AMY GOODMAN: As we turn now to Allan Nairn, journalist and activist, won a number of awards for his reporting in Central America from El Salvador to Guatemala, wrote for the “New Republic,” “The Nation,” The Progressive.” Allan, we are now hearing in the United States a great deal about Reagan foreign policy couched as a war against communism. Can you respond to that and talk specifically about Guatemala and El Salvador?

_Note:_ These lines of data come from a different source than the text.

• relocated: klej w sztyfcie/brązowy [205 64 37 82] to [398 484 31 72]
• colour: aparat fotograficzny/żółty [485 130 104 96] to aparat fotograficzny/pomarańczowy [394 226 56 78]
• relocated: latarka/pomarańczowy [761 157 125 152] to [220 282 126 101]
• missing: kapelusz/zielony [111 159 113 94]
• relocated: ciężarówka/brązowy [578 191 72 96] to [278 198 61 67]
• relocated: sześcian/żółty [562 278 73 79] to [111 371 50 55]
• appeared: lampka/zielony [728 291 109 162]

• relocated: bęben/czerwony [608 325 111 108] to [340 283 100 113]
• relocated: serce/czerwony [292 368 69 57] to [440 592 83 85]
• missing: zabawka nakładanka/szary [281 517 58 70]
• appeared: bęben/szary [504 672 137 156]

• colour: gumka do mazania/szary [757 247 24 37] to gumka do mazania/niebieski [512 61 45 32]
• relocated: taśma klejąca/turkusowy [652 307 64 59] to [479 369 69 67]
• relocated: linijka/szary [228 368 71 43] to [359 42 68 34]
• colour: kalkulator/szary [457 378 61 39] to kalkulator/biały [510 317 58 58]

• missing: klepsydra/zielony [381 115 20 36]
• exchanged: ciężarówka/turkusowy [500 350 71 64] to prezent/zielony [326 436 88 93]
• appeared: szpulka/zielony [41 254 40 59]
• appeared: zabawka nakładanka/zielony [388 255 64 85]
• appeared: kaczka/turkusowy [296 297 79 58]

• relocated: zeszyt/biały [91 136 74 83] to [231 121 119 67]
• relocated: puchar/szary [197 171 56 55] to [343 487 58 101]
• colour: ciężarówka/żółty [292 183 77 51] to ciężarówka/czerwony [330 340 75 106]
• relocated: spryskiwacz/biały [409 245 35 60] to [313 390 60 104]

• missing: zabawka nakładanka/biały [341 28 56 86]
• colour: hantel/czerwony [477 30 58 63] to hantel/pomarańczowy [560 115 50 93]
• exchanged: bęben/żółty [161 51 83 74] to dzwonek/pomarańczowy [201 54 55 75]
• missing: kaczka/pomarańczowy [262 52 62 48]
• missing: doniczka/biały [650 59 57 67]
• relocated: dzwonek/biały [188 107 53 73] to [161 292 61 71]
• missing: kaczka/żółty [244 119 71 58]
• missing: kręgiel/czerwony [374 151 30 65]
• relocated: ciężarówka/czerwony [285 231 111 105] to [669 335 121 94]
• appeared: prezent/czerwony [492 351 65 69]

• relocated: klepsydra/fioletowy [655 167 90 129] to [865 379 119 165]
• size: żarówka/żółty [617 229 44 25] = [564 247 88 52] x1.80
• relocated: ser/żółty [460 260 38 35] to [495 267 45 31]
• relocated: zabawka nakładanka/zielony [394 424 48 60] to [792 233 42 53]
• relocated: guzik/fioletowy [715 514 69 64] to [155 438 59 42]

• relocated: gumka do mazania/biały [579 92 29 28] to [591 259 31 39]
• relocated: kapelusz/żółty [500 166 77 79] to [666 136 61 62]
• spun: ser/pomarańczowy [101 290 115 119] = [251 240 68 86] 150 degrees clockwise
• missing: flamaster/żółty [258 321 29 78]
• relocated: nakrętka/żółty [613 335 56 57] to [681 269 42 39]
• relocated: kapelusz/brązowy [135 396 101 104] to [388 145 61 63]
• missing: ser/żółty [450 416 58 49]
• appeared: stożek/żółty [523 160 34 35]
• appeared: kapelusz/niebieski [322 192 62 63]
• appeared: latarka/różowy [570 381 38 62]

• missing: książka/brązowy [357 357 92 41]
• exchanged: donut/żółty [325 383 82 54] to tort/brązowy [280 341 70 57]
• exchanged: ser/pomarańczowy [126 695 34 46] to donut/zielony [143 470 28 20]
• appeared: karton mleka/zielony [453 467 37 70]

ALLAN NAIRN: Well, communism was the excuse for what Reagan did in Central America, but the victims were not Communists. The victims were priests and peasants and labor leaders and residents and student leaders and academics and journalists and others who — especially in the late 1970’s both in Guatemala and Salvador had coalesced into strong popular movements. The thing they were responding to was the fact that in both those countries, hundreds of thousands of people every year were dying unnecessarily from malnutrition, from diarrhea, from malaria, people were living on hillsides trying to eke out a living on corn crops that could only feed a family for three or four months because the plot was so small because the larger owners had all the good land. People tried to find a peaceful solution to this preventable death mainly of children. In many villages in Guatemala and El Salvador half of the kids would die through peaceful means. Through strikes on the plantations where they would ask for an extra 40 cents a day in wages, strikes in places like the Coca-Cola plant in Guatemala, calls for enforcement of the real minimum wage.

The response to this by the militaries of El Salvador and Guatemala in both cases backed by the Reagan administration, the response was death squads. In Guatemala they had named like the Malablanca, the White Hand, the S.R., the Secret Anti-Communist army. They would often pass out leaflets listing the names of the people they intended to execute. Sometimes they were illustrated with the photos. They complied. They would follow up. They would roam the streets and in vans and would come into houses in the middle of night wearing hoods. They would drag people away, and in the next few days their mutilated bodies would turn up by the roadside often with the genitals removed, stuffed in the mouth, hands severed. This was effective. It worked. The popular movements in both Salvador and Guatemala were crushed. And in response, many of the survivors went to the hills. They joined up with the very small, until that time, guerrilla groups, several of which had a Communist ideology and were backed by Cuba, and they tried to fight that way. When they did that, that was seen by Reagan and his people, Alexander Hague, the Secretary of State, Jean Kirkpatrick, Elliot Abrams, the Human Rights and Latin American chief, John Negroponte, the ambassador to Honduras, this was seen as a strategic success because it made it that much easier politically for the U.S. to justify what it was doing. They can say, see, we’re fighting Communists. We’re fighting an armed insurgency. That’s why we’re backing these governments. What they backed was really one of the most intensive campaigns of mass murder in recent history. In Guatemala during Reagan’s time, about 200,000 civilians were massacred. A couple of thousand of armed guerrillas were killed in combat. In Salvador, probably on the order of 70,000 civilians massacred, again a couple of them were armed guerillas killed in combat.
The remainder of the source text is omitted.